Delay in Health Care Law Mandate Will Cost $12 Billion, Affect 1 Million Workers
Congressional Budget Office issues report (July 30)
The recently announced 1-year delay in the imposition of certain penalties and requirements under the Patient Protection and Affordable Care Act (PPACA) will raise the 10-year costs of its health insurance coverage provisions by an estimated $12 billion, according to a new report from the Congressional Budget Office (CBO).
Under the PPACA, certain large employers that do not offer health insurance coverage that meets the affordability standard defined in the law will be subject to penalties. In addition, insurers and certain other health coverage providers (primarily employers that self-insure) will be required to report the names of those receiving coverage, and certain large employers will be required to report on the health insurance coverage offered to their full-time employees.
On July 2, 2013, the Obama administration announced its decision to delay for 1 year the penalties for certain large employers that do not provide affordable coverage, as well as to delay reporting requirements for insurers and employers.

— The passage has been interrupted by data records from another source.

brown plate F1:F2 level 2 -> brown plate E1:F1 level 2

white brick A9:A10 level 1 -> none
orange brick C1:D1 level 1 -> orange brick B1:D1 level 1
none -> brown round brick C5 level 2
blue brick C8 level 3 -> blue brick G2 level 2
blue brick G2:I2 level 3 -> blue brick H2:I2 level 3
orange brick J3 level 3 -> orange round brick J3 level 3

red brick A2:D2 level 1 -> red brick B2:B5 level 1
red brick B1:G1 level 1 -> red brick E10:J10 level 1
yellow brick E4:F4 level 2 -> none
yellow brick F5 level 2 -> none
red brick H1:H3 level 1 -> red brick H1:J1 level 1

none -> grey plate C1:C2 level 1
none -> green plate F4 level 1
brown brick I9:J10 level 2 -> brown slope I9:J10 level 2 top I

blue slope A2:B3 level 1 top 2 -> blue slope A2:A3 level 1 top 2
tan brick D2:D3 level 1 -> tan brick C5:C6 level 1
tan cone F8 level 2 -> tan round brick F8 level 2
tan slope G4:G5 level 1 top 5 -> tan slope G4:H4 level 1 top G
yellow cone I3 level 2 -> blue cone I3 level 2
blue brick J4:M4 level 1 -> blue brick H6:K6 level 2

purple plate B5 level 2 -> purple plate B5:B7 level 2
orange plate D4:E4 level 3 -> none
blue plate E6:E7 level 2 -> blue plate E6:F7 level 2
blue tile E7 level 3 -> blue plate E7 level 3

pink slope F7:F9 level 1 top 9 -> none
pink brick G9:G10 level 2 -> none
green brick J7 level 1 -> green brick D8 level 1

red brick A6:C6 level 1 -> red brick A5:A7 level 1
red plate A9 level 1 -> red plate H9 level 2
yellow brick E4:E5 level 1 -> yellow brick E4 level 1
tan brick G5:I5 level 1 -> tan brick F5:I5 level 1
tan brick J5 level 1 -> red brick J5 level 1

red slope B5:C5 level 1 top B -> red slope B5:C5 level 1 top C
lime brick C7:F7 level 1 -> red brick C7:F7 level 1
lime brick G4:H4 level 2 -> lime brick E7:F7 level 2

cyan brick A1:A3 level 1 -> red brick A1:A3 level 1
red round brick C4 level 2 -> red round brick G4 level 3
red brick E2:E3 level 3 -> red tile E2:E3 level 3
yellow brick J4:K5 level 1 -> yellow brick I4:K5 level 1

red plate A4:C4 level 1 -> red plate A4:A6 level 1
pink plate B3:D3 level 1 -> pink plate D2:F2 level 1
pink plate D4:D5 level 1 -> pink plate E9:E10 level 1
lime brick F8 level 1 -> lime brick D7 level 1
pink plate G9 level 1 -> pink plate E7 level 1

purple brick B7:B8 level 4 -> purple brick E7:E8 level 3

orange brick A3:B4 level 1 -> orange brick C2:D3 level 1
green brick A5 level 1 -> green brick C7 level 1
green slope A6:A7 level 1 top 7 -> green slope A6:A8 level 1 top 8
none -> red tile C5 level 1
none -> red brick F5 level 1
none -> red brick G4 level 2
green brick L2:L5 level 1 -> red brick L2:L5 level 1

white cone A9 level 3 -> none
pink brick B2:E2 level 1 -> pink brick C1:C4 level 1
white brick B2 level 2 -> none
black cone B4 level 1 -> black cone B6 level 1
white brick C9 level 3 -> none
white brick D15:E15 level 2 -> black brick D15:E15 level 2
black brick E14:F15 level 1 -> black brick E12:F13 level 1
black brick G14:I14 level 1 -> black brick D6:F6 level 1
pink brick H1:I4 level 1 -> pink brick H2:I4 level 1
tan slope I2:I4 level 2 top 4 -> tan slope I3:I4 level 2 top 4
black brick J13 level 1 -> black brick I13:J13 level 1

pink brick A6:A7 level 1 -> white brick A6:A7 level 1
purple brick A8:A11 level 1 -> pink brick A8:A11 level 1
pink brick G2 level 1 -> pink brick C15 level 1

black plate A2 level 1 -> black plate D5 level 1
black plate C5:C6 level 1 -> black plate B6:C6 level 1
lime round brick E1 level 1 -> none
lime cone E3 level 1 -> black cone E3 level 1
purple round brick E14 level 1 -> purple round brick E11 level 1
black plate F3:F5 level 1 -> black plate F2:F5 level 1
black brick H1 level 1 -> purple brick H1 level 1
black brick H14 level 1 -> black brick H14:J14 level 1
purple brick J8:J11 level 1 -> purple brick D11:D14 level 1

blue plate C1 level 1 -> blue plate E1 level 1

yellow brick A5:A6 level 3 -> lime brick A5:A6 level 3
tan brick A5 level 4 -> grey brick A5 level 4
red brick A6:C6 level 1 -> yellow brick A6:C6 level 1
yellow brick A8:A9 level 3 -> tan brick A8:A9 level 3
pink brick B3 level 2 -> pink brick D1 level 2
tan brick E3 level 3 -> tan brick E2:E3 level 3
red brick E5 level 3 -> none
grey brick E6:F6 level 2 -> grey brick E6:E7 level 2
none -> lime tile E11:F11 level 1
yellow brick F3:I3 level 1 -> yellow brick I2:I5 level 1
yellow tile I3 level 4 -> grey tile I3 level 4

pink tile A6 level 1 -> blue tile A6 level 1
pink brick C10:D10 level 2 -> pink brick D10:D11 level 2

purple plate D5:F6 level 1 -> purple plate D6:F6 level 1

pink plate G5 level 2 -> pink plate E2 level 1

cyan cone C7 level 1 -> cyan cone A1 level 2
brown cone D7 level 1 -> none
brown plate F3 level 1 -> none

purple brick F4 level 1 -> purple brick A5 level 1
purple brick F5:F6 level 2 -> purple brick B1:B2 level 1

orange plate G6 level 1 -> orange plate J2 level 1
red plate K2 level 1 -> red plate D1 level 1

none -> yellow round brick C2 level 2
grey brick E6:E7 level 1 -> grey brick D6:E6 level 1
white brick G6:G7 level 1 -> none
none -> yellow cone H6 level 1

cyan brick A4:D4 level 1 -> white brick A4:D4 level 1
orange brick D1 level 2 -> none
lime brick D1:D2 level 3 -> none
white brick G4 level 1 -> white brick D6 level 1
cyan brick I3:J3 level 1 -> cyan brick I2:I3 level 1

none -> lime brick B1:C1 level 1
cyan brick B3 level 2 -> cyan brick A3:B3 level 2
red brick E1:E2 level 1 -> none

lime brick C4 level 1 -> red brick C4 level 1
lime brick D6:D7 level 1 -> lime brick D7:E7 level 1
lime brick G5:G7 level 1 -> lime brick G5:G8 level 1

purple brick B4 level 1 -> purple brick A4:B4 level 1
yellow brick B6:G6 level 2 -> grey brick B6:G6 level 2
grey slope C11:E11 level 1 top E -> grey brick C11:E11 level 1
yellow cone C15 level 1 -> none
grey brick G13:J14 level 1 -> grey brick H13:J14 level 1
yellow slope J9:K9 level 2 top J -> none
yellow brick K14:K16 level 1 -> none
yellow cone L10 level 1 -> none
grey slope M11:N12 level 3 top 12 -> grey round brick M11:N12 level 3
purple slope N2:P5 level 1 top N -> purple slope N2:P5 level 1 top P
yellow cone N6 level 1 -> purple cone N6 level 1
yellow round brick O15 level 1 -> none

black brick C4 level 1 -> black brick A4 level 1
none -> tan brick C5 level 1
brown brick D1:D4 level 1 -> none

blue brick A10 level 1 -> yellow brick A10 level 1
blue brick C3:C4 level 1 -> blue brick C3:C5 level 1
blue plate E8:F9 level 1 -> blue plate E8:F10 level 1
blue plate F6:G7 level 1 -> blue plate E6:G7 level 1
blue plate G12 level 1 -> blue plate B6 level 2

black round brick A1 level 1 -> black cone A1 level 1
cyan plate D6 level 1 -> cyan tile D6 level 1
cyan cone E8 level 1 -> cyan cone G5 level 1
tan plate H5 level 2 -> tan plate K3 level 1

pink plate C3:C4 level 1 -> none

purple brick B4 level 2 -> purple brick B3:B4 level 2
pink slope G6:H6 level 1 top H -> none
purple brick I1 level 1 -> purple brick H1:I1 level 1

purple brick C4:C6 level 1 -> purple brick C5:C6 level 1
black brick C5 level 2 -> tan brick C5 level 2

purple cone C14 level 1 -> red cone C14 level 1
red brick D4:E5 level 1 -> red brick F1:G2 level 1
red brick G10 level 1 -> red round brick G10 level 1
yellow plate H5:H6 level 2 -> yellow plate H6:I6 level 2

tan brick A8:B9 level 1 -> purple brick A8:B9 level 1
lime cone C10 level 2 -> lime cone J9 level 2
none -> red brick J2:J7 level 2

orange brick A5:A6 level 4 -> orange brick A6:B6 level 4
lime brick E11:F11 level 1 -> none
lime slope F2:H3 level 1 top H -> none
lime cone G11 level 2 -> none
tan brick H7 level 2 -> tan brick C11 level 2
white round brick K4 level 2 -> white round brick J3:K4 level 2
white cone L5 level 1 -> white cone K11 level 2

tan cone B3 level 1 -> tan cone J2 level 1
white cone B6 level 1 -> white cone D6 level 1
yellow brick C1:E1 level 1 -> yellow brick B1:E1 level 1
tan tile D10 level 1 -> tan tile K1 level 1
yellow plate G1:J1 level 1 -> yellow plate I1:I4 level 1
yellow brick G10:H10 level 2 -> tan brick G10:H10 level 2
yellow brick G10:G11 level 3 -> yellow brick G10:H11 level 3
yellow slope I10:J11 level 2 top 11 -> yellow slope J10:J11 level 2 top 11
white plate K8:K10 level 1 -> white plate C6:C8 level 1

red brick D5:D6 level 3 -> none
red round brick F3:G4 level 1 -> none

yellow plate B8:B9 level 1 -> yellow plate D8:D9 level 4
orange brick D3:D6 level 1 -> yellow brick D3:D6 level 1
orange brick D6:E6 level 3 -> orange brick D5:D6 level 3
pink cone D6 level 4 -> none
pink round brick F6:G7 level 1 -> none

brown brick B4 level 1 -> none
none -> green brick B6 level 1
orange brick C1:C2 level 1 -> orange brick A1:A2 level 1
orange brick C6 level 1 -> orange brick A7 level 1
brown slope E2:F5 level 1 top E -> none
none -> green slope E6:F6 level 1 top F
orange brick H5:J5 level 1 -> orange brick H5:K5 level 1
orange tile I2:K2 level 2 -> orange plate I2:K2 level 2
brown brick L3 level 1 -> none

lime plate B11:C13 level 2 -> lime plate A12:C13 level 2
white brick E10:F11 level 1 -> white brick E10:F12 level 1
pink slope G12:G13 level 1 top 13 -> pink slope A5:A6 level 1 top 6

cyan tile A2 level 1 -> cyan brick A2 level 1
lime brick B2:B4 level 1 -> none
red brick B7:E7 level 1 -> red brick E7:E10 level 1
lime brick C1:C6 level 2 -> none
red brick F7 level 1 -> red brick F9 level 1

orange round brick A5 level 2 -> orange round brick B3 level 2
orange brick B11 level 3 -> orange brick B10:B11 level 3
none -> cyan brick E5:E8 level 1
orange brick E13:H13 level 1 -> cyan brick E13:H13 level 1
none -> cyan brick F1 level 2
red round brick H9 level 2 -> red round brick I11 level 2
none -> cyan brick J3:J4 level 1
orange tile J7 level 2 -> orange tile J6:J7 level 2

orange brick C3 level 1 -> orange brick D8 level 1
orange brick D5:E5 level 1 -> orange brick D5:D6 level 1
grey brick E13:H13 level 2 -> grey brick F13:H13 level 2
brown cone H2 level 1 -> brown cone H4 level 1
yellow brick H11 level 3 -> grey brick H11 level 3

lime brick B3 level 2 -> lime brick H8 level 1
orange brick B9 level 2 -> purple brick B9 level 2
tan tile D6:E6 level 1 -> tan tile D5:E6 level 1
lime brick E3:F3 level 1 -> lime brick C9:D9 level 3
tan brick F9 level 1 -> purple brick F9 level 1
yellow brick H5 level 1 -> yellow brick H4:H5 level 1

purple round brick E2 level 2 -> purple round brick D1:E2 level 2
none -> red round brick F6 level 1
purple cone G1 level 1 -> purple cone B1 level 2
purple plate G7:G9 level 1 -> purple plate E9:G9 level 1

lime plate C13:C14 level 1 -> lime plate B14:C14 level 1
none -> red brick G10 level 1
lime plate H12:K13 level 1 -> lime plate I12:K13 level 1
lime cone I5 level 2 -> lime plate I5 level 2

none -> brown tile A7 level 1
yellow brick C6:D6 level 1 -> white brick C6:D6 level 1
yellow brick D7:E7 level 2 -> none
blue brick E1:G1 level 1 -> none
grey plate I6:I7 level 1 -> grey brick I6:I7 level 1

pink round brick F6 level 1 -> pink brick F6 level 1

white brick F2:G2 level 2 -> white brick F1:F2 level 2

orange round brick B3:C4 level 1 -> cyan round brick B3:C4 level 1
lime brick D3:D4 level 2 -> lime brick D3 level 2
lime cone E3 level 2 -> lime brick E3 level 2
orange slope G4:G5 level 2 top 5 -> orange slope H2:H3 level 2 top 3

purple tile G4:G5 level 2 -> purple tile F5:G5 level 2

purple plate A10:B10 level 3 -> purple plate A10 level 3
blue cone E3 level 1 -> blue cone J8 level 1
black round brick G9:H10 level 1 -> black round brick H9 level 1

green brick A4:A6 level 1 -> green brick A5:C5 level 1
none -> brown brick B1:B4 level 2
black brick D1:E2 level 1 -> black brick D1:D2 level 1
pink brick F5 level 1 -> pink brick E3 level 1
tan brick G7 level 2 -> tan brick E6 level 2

In May 2013, the CBO projected that the insurance coverage provisions of the PPACA would have a net cost to the federal government of $1,363 billion over the 10-year period from 2014 to 2023. As a result of the Administration’s announcement and recently issued final rules, the net cost is now estimated to be $1,375 billion — $12 billion more than previously estimated. The largest change is a $10 billion reduction in penalty payments by employers that would have been collected in 2015. In addition, costs for exchange subsidies are expected to increase by $3 billion.
All told, as a result of the announced changes and new final rules, roughly 1 million fewer people are expected to be enrolled in employment-based coverage in 2014 than the number projected in the CBO’s May 2013 baseline, primarily because of the 1-year delay in penalties on employers. Of those who would otherwise have obtained employment-based coverage, roughly half will be uninsured, and the others will obtain coverage through the exchanges or will enroll in Medicaid or the Children’s Health Insurance Program (CHIP), the CBO estimates. In particular, fewer than half a million additional people are expected to be uninsured in 2014 than the number projected in May.